Dmitry Fink
Dmitry Fink

Reputation: 1062

Translating async generator into sync one

Imagine we have an original API that returns a generator (it really is a mechanisms that brings pages/chunks of results from a server while the providing a simple generator to the user, and lets him iterate over these results one by one. For simplicity:

# Original sync generator
def get_results():
     # fetch from server
     yield 1
     yield 2
     # fetch next page
     yield 3
     yield 4
     # ....

Now there is a need to implement an asyncio version of the API, however we need to keep the old API operational as well. This is where things get complicated, we kind of want to translate an async generator into sync one, but I can't find an elegant way to do that. The best I could make work so far is "fetch all result into a list first, then provide a fake sync generator on that list". Which kind of defeats the purpose:

# Async generator
async def get_results_async():
     # await fetch from server
     yield 1
     yield 2
     # await fetch next page
     yield 3
     yield 4
     # ....


# Backward compatible sync generator
def get_results():

    async def gather_all_results():
        res = []
        async for i in get_results_async():
            res.append(i)
        return res

    res = asyncio.run(gather_all_results())
    for i in res:
        yield i

Is there a better, more elegant way to do that without fetching all the results before returning them?

Thanks

Upvotes: 6

Views: 3463

Answers (3)

Martin Ueding
Martin Ueding

Reputation: 8699

The problem with the accepted answer is that it ceases to work. Using asyncio.run(...) will create a new event loop. asyncio.run(anext(...)) will run anext in a fresh event loop until anext returns. If your async generator calls other coroutine functions (async def), these calls will be placed in the event loop. But when anext(...) returns, asyncio.run(...) will return and hence destroy the event loop. That will leave the intermediate results hanging.

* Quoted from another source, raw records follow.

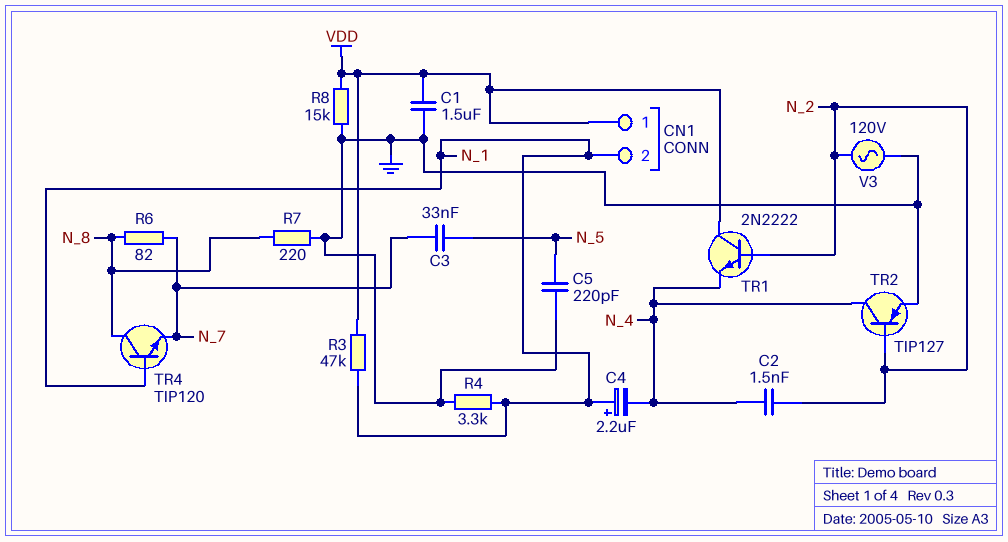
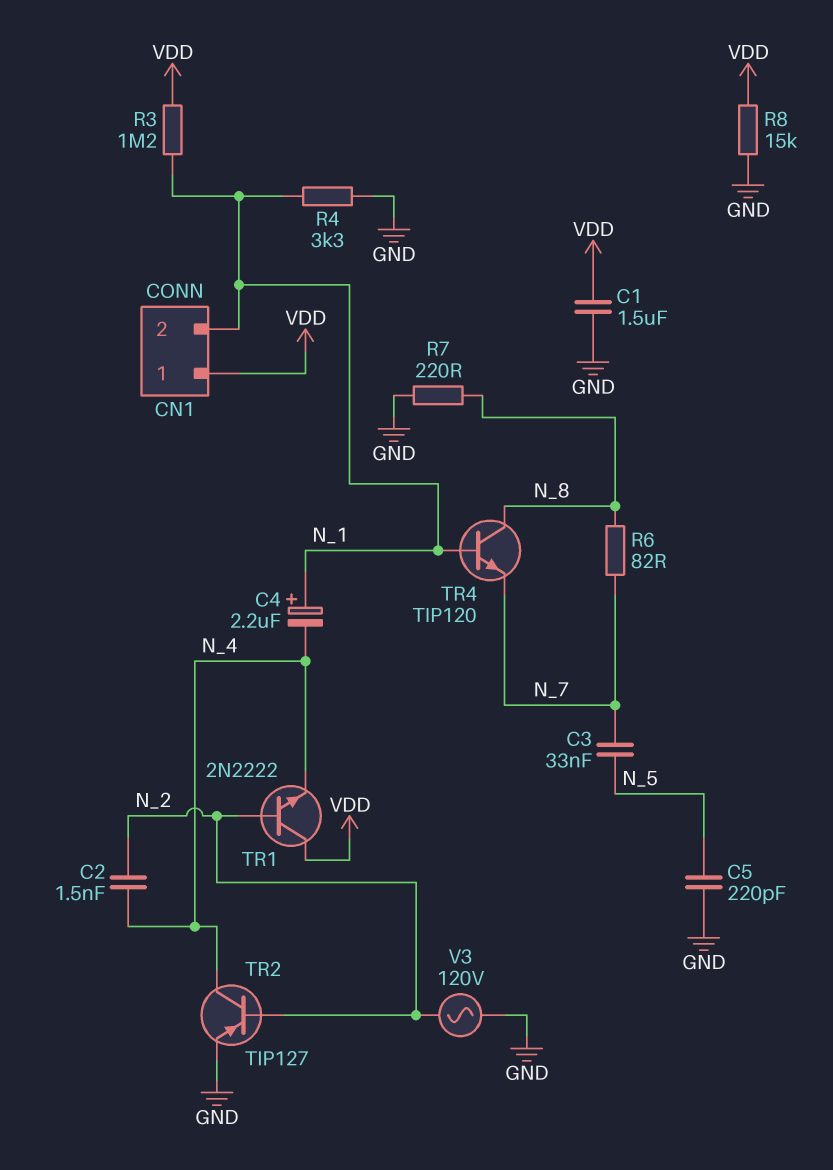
R3: 47k (N_1, VDD) -> 1.2M (N_1, VDD)

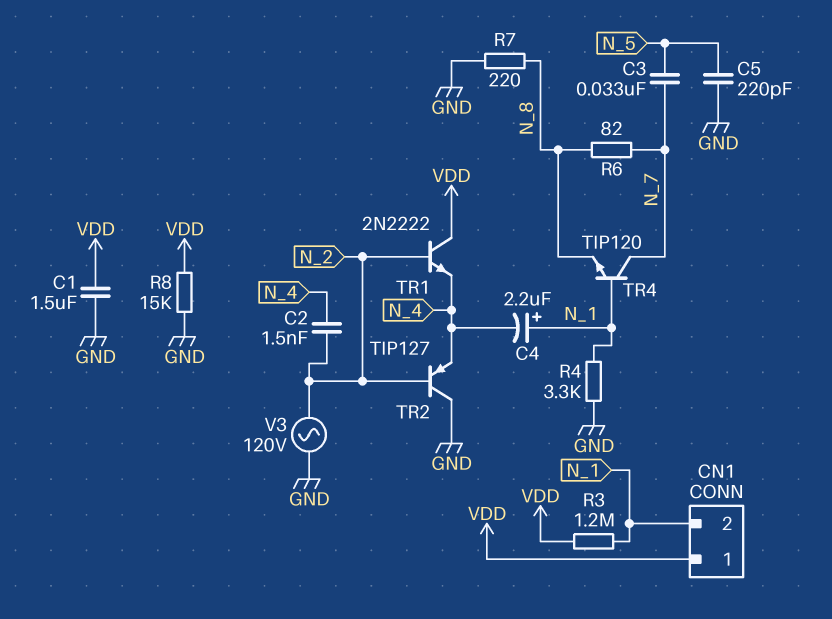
TR2: PNP TIP127 (B N_2, C N_4, E GND) -> PNP TIP127 (B N_2, C GND, E N_4)
TR4: NPN TIP120 (B N_1, C N_8, E N_7) -> NPN TIP120 (B N_1, C N_7, E N_8)

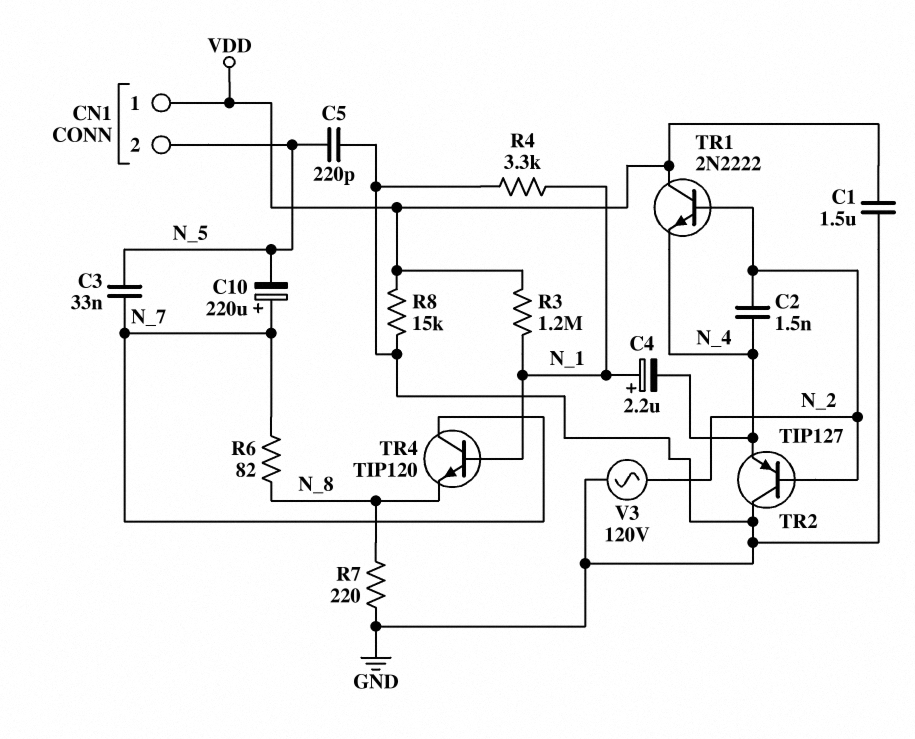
C10: none -> 220uF (plus N_7, minus N_5)
CN1 pin 2: N_1 -> N_5

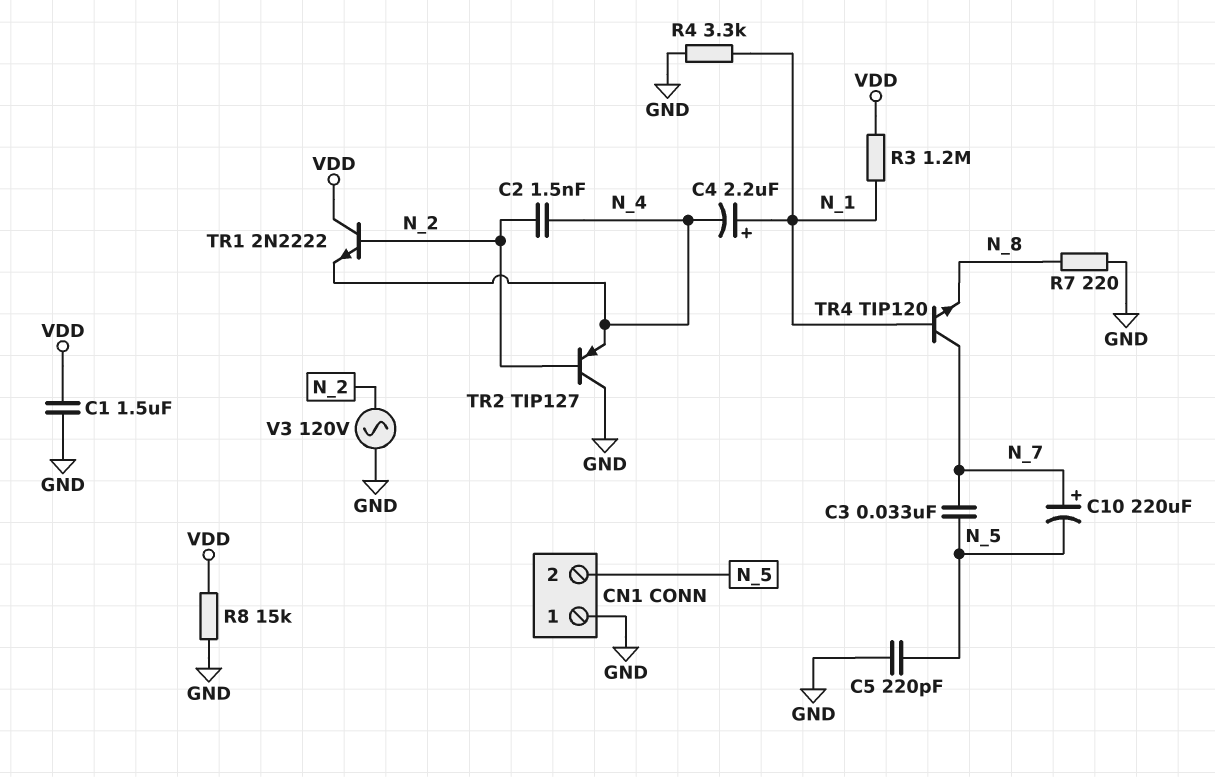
CN1 pin 1: VDD -> GND
R6: 82 (N_7, N_8) -> none

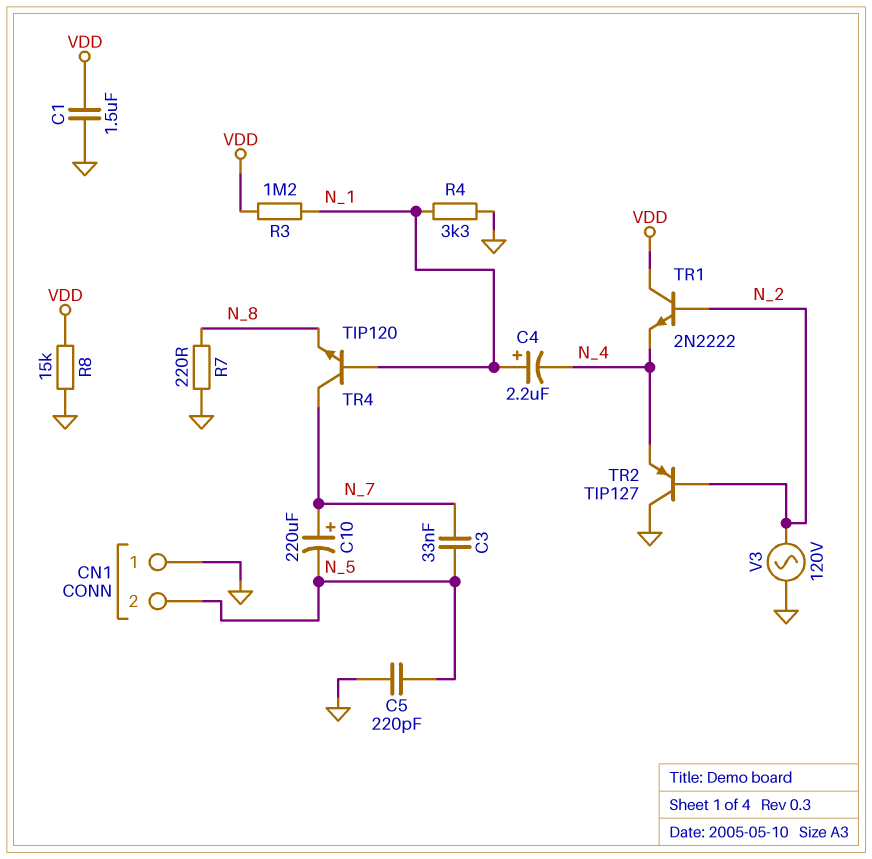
C2: 1.5nF (N_2, N_4) -> none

Take a look at the following minimal demonstrator code that uses the accepted answer's code:

import asyncio
from collections.abc import AsyncIterator, Iterator
from typing import TypeVar


T = TypeVar("T")


def async_iterable_to_sync_iterable(iterator: AsyncIterator[T]) -> Iterator[T]:
    try:
        while True:
            result = asyncio.run(anext(iterator))
            # result = asyncio.run(await_anext(async_iterable))
            print(f"🟡 async_iterable_to_sync_iterable: {result=}")
            yield result
    except StopAsyncIteration as e:
        print(f"🟡 async_iterable_to_sync_iterable: StopAsyncIteration")
        pass


async def dummy_relay(iterator: AsyncIterator[T]) -> AsyncIterator[T]:
    async for elem in iterator:
        print(f"🟡 dummy_relay: Relaying {elem} …")
        yield elem
    print(f"🟡 dummy_relay: Done.")


async def generate_numbers() -> AsyncIterator[int]:
    for i in range(3):
        print(f"🟡 generate_numbers: Yielding {i} …")
        yield i
    print(f"🟡 generate_numbers: Done.")


print(list(async_iterable_to_sync_iterable(generate_numbers())))
print()
print(list(async_iterable_to_sync_iterable(dummy_relay(generate_numbers()))))

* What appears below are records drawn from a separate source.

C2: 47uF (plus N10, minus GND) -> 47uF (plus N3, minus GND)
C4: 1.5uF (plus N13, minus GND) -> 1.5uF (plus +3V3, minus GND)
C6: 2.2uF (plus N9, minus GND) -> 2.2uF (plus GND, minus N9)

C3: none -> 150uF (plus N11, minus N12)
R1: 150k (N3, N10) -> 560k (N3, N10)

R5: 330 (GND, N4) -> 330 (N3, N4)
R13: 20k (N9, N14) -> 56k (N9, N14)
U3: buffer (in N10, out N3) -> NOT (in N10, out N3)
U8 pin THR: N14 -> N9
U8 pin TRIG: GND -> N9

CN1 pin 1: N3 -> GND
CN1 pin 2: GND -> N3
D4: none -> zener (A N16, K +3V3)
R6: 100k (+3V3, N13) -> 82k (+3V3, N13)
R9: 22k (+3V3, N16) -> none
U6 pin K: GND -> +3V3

In the output we only have this:

🟡 generate_numbers: Yielding 0 …
🟡 async_iterable_to_sync_iterable: result=0
🟡 generate_numbers: Yielding 1 …
🟡 async_iterable_to_sync_iterable: result=1
🟡 generate_numbers: Yielding 2 …
🟡 async_iterable_to_sync_iterable: result=2
🟡 generate_numbers: Done.
🟡 async_iterable_to_sync_iterable: StopAsyncIteration
[0, 1, 2]

🟡 generate_numbers: Yielding 0 …
🟡 dummy_relay: Relaying 0 …
🟡 async_iterable_to_sync_iterable: result=0
🟡 dummy_relay: Done.
🟡 async_iterable_to_sync_iterable: StopAsyncIteration
[0]

As you can see, generate_numbers never finishes.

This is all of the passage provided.